As mentioned, Grievous is adept enough to engage in hand-to-hand with Jedi. He almost wins his fight with Obi-Wan in episode 3, so he's got to have some incredible reflexes, but since he is too mechanical to be able to use the Force, he doesn't have enough warning to actually deflect a blaster bolt. Mythbusters tested the reaction time of a normal person to a Hollywood muzzle flash of a sniper, concluding that it was only just barely possible to dodge a bullet fired from a significant distance with an obvious muzzle flash.
That means that even with superhuman reflexes, there is no way Grievous could deflect a blaster bolt without knowing beforehand when it would be fired (I'm ignoring the segment Mythbusters also did on dodging Star Wars blaster bolts).
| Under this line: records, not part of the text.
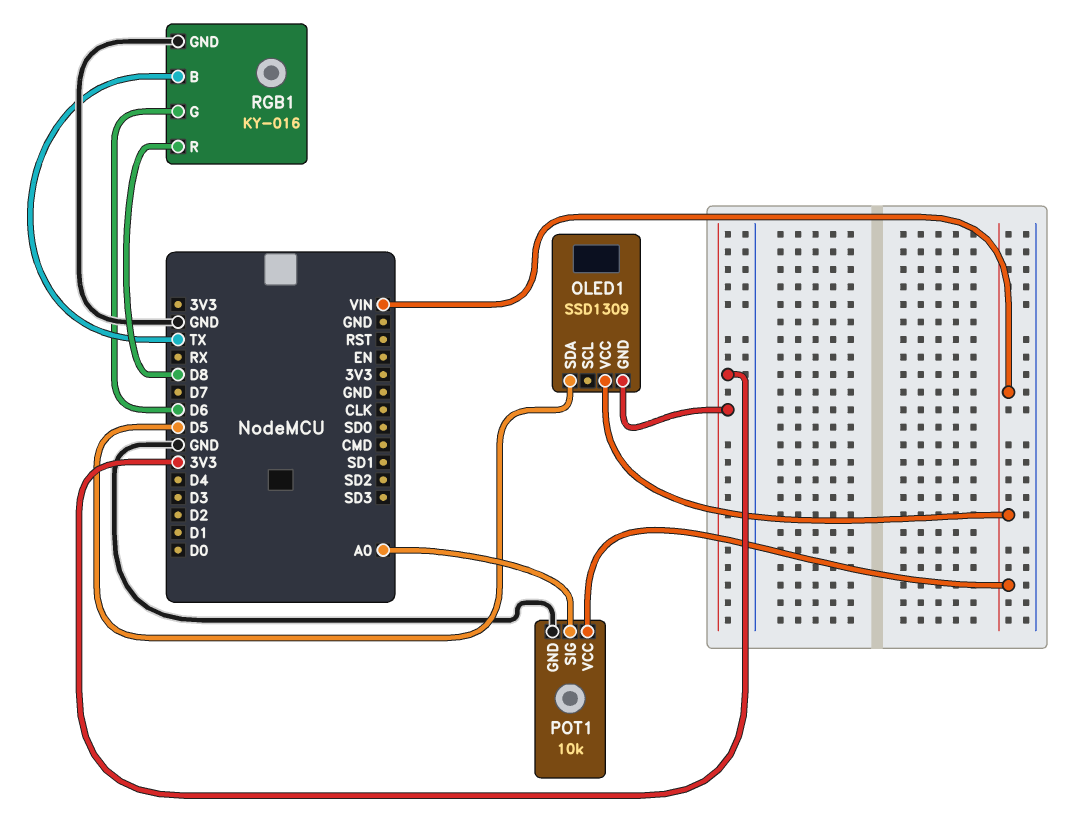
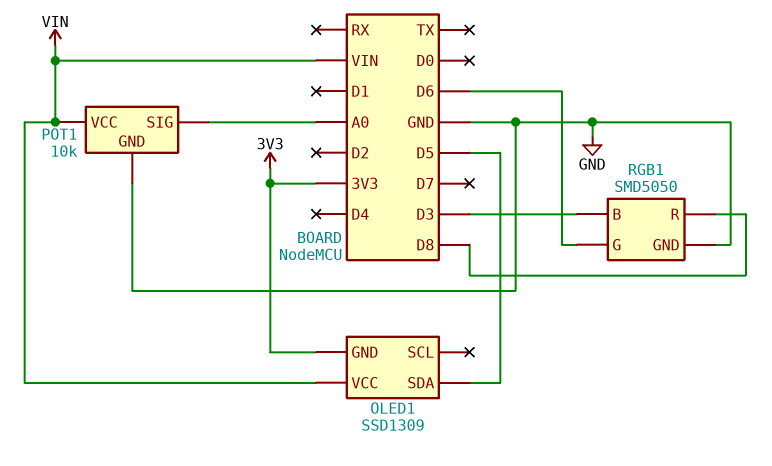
RGB1: KY-016 -> SMD5050
RGB1 pin B: TX -> D3

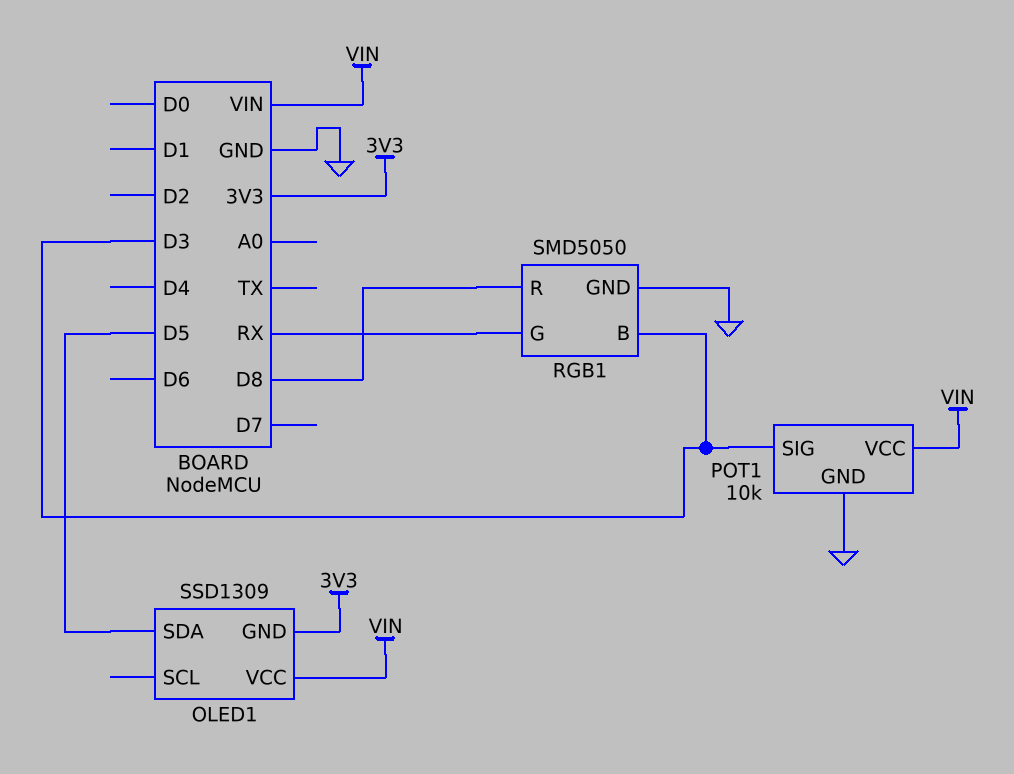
POT1 pin SIG: A0 -> D3
RGB1 pin G: D6 -> RX

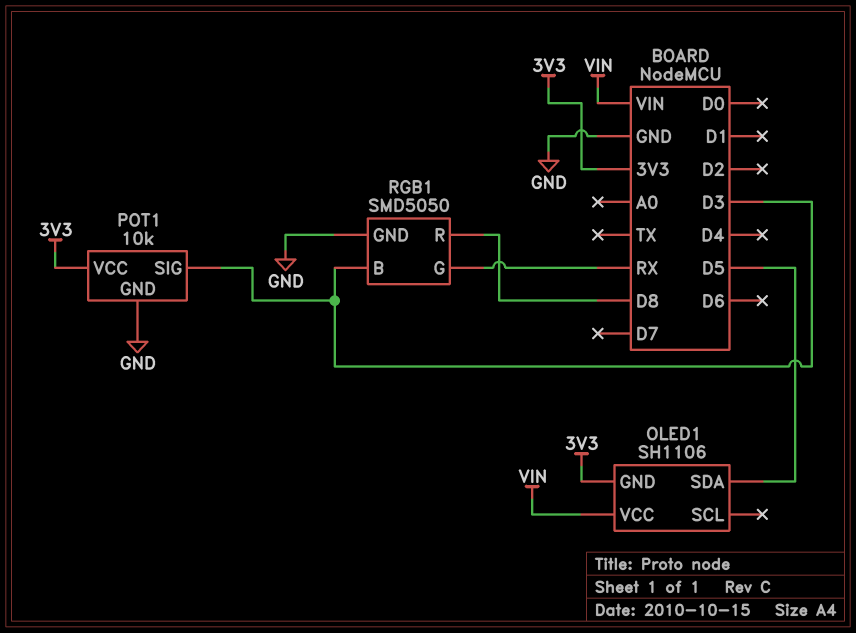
OLED1: SSD1309 -> SH1106
POT1 pin VCC: VIN -> 3V3

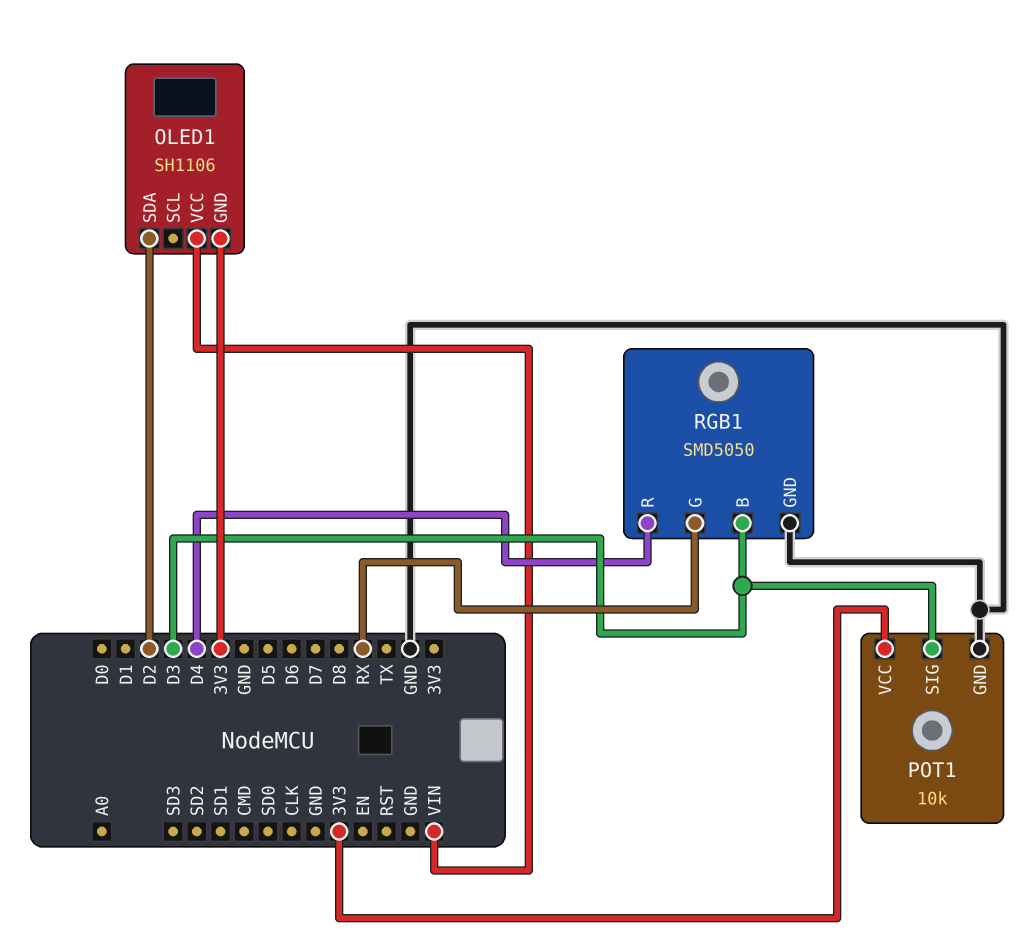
OLED1 pin SDA: D5 -> D2
RGB1 pin R: D8 -> D4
However, this doesn't mean that Grievous cannot deflect blaster bolts. This just means that he cannot do it intentionally and singly. If I were Grievous, constantly surrounded by blaster-wielding possibly hostile folk that it was kind of my job to irritate, I would figure out some way to protect myself from them. My line of thought would be, "If I can't block each bolt individually after it is fired, why don't I just block all possible shots when I'm in battle?" and that would lead me to think, "Hmm, rotatable wrists, four arms... why not reserve two arms for blaster defense?" And that's basically what Grievous does. He spins his sabers at a speed that makes it almost impossible to shoot through the sabers and actually hit him, meaning that he doesn't have to worry about being shot at because he already has his shield up.
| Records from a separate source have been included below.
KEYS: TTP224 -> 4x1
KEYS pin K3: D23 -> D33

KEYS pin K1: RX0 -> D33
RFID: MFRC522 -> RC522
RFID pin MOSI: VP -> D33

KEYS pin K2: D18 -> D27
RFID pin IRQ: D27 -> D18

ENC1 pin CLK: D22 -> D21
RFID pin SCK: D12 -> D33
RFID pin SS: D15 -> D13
The best evidence for this duality is Grievous's final scene. Clearly, nobody has shot Grievous yet, though it seems painfully obvious that someone, somewhere along the line, would have tried. Thus, Grievous can deflect blaster bolts when he has the use of all of his arms. When Grievous engages Obi-Wan, the first thing he does is spin two sabers (possibly just for the effect). When Grievous actually connects with Obi-Wan, he stops spinning the sabers because there is no longer a threat of blaster fire. When the clones attack and bolts start flying again, Grievous seems unconcerned because he believes his droids will handle the threat, meaning that he doesn't need to shield himself. When Obi-Wan finally kills Grievous, it is with a blaster shot, at almost point-blank range. Grievous, armed with an energy stick, cannot block the shot, proving that his reflexes are not fast enough to react to a single shot.
So yes and no. Yes, any lightsaber can be used to deflect blaster bolts if properly handled, and yes, Grievous can move his lightsaber fast enough to deflect blaster bolts, so yes, Grievous can physically deflect blaster fire. No, Grievous cannot use the Force, so no, Grievous cannot foretell a blaster shot, so no, Grievous cannot deflect individual bolts intentionally.